Naturstrom realisiert erstes gefördertes Photovoltaik-Mieterstromprojekt in Berlin

Die letzten Solarmodule werden in den kommenden Tagen noch installiert. Mitte September soll die Photovoltaik-Anlage mit 83,75 Kilowatt in Berlin fertiggestellt sein. Im Dezember werden die ersten Mieter einziehen, heißt es von Seiten des Immobilienunternehmens pro.b. Naturstrom hat am Donnerstag zur Besichtigung der neuen Anlage in Berlin-Friedrichshain auch die Bundeswirtschaftsministerin Brigitte Zypries geladen. „Es ist spannend zu sehen, wie Gesetze in die Tat umgesetzt werden“, erklärte die scheidende Bundeswirtschaftsministerin.

Nach ihrer Amtsübernahme hatte sie im Februar das Photovoltaik-Mieterstromgesetz angekündigt und noch rechtzeitig vor Sommerpause und Wahl die Verabschiedung erreicht. Nun fehlt allerdings noch die beihilferechtliche Genehmigung für das Gesetz von der EU-Kommission, bevor der Zuschuss für Photovoltaik-Mieterstrom wirklich fließen kann. Es zeichne sich ab, dass Brüssel keine Einwände geltend machen werde, erklärte Zypries bei dem Termin. Die Genehmigung erwarte ihr Ministerium noch vor Jahresende.

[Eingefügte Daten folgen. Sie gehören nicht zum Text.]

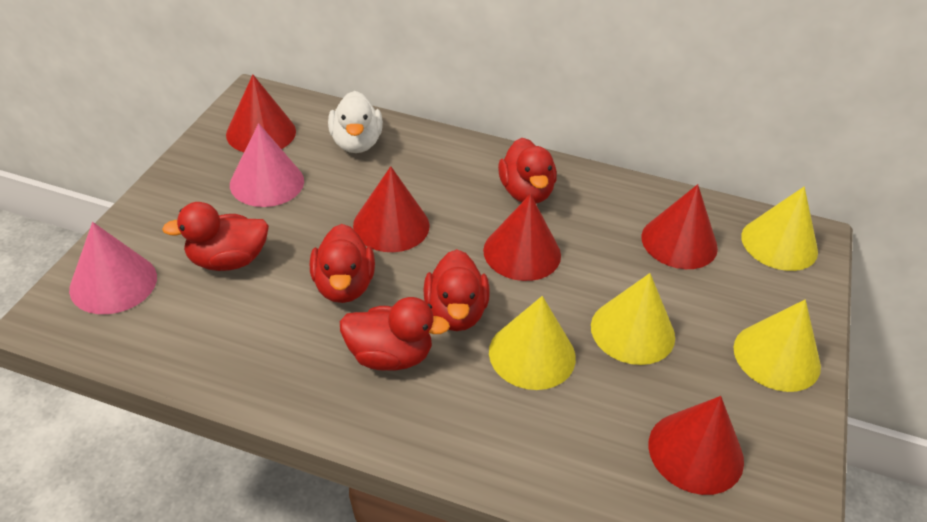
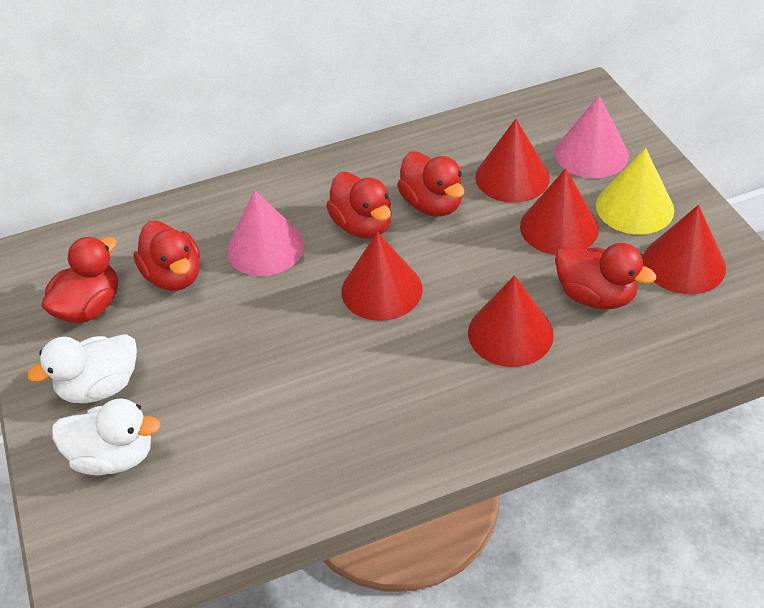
white duck: 1 -> 2
yellow cone: 4 -> 1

Für Naturstrom ist es das zweite Photovoltaik-Mieterstromprojekt, das es in Berlin mit pro.b umsetzt. Es sei das erste, das nun nach den Vorgaben für die Förderung errichtet worden sei und für den Naturstrom den Zuschuss beantragen werde, erklärte Vorstand Tim Meyer. Er erklärte, dass die Photovoltaik-Anlage etwa 30 bis 35 Prozent des erwarteten Komplettverbrauchs erzeugen werde. Naturstrom erwartet, dass etwa 70 Prozent des erzeugten Solarstroms direkt von den Mietern verbraucht werden. Der Zuschuss für den Mieterstrom liegt bei 2,2 bis 3,8 Cent pro Kilowattstunde – abhängig von der Größe der Photovoltaik-Anlage.

Meyer nutzte die Anwesenheit der Ministerin, um nochmals einigen Änderungswünschen Nachdruck zu verleihen. Zum einen sei die Preisbildung sehr kompliziert und aufwändig im Gesetz ausgestaltet. So ist festgeschrieben, dass die Höhe der Mieterstromtarife maximal 90 Prozent des Grundversorgertarifs in der Region entsprechen darf. „Die Anbieter von Photovoltaik-Mieterstrom haben ein eigenes Interesse, die Preise so günstig zu gestalten, dass sich möglichst viele Mieter beteiligen“, sagte Naturstrom-Vorstand Meyer.

Zum anderen forderte er Nachbesserungen bei der Steuerbefreiung für Immobilienunternehmen. Dem pflichtete auch Donat Kühne, Geschäftsführer von pro.b, bei. An dieser Stelle versprach Zypries noch Änderungen. „Wir müssen wegen der Steuerbefreiung in der nächsten Legislaturperiode nochmal an das Gesetz ran. Wir werden das nochmal mit dem Finanzministerium diskutieren“, so die scheidende Ministerin.

Die monokristallinen Solarmodule und Montagegestelle auf dem Dach des Wohnhauses in Berlin kommen von IBC Solar. Zudem sind Wechselrichter von SMA installiert worden. In den Tiefgaragen der Häuser würden zudem noch 32 Ladepunkte für Elektroautos installiert. „Da haben wir gleich für die Zukunft mitgedacht.“ Donat Kühne betonte auch, dass es immer einfacher sei, solche Projekte bei Neubauten gleich mit einzuplanen. Auch für den Bauherrn ist es nicht das erste Mieterstromprojekt, dass er in Berlin und Deutschland realisiert. Wie Naturstrom investierte pro.b auch schon vor der Einführung der Förderung in solche Anlagen.

Mit den geforderten Nachbesserungen würde das Gesetz noch mehr Wirkung entfalten, erklärte Meyer der Ministerin. „Danach können wir dann anfangen, über die jährliche Begrenzung von 500 Megawatt für Photovoltaik-Mieterstromprojekte zu diskutieren“, so der Naturstrom-Vorstand.